Louisiana's Department of Natural Resources has its ear to the ground for more rumblings from Texas. But until scientists can draw a firm link between drilling and the earthquakes, state regulators have no plans to discourage gas production in the Haynesville Shale, where hundreds of wells have been drilled and hundreds more are planned.
"We'd need to hear someone say, 'Yes, there is a tie,' before we move forward," said Patrick Courreges, a spokesman for the department.
It is nearly impossible to pinpoint the cause of an earthquake, said Cliff Frohlich, associate director of the Institute for Geophysics at the University of Texas at Austin. But fracturing seems the likely culprit, given the low instance of fault activity in north Texas before the Barnett Shale drilling boom.
"It sure looks like it's related," Frohlich said.
Fracturing involves drilling deep into the shale, then blasting streams of water into the hole to break the rock and release the gas.
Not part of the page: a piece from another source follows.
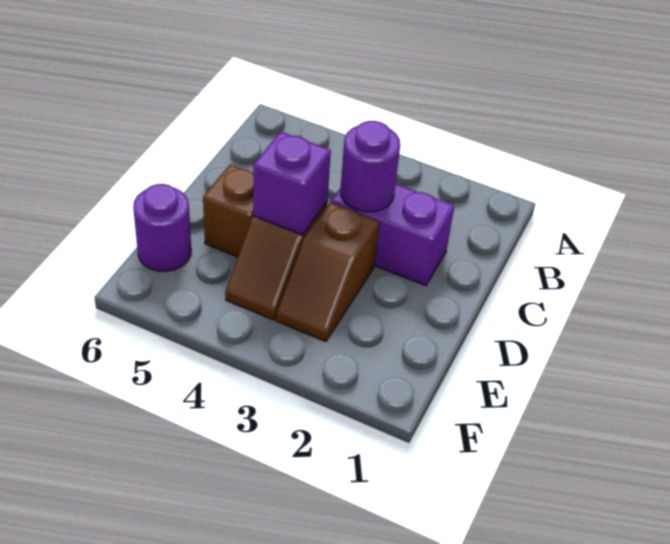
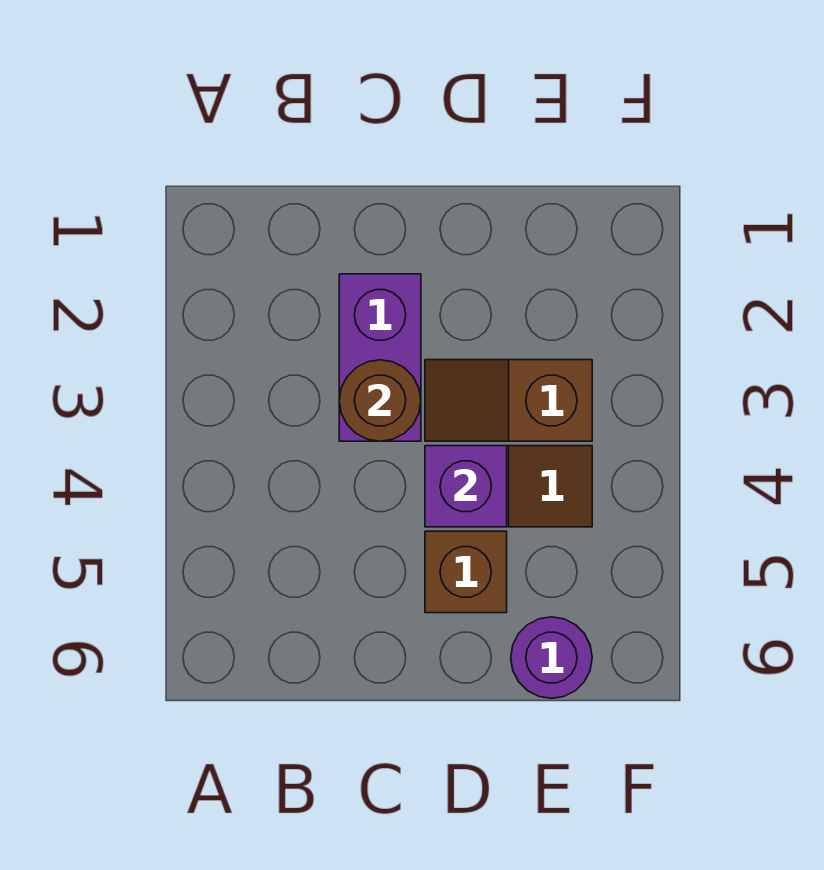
purple round brick C3 level 2 -> brown round brick C3 level 2
brown slope D3:E3 level 1 top D -> brown slope D3:E3 level 1 top E

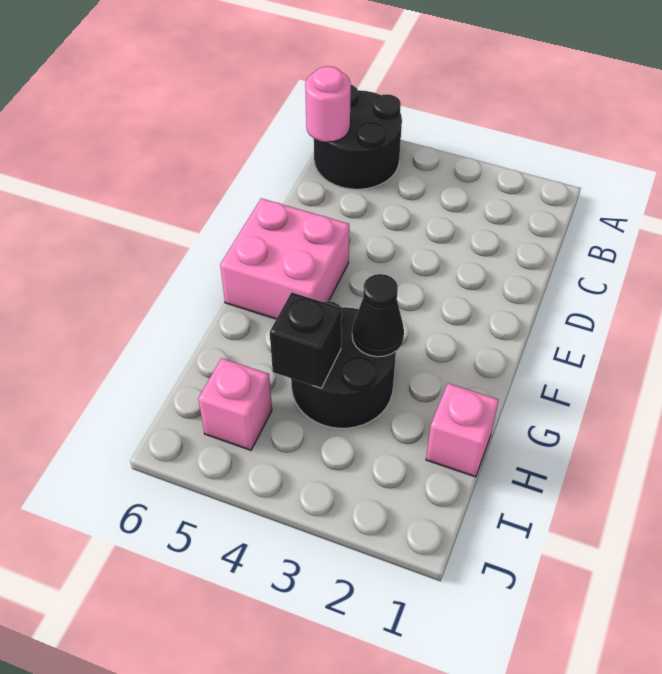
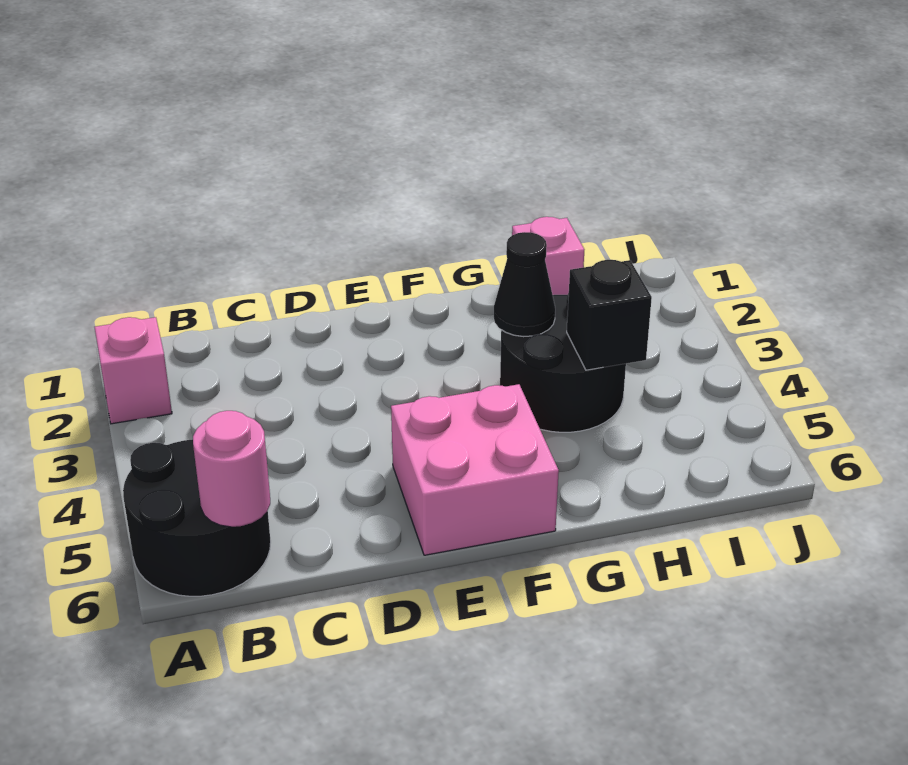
pink brick I5 level 1 -> pink brick A2 level 1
That kind of pressure can shake otherwise stable fault lines, said Barry Cole, an adjunct geology professor with Tulane University. Water further complicates matters because it acts like a lubricant, causing rocks lodged together at a fault to slip out of place.
"Any injection near the fault plane could trigger an earthquake," Cole said.
The wave of tremors in north Texas began in the Dallas-Fort Worth area in October. The quakes have been small, no higher than 3.3 on the seismic scale. Some have been imperceptible to people on the ground, while others caused slight vibrations.
"As far as we know, there's been no damage," Frohlich said. "These are very minor."
Still, a team from Southern Methodist University is trying to figure out whether the drilling has set off the quakes. The scientists are planting seismic meters, which can identify the depth and location of an earthquake, at various spots in north Texas. Some will be placed in Cleburne, a small city about 60 miles southwest of Dallas, where the mayor and City Council have called for a study.
News about the earthquakes has just reached officials in Caddo Parish, where there has been a flurry of Haynesville-related drilling in the last year. Assistant Administrator Randy Lucky, who did not know about the quakes until a reporter called for an interview this week, said he would raise the issue with parish officials.
"We will have a little discussion," Lucky said.
Like Texas, Louisiana is not known as earthquake country. The state experienced 43 "felt events" between 1843 and 1994, ranging between 2 and 4.4 on the seismic scale, according to a 2001 publication from the Louisiana Geological Survey.
"If it is related to the fracturing .Â¥.Â¥. the chances that that might happen in the Haynesville have to be considered, because it's a similar setting," said Charles "Chip" Groat, a geology professor at the University of Texas at Austin and former director of the Louisiana Geological Survey.
Northwest Louisiana does have several fault lines, and state officials would not be out of line to begin monitoring areas near drilling fields, Groat said. Small quakes can disrupt electrical grids and other underground infrastructure, even if pedestrians may not register a rattle.
"If you have a chance to get ahead of the curve and do some monitoring, you'll have answers when you need them," Groat said.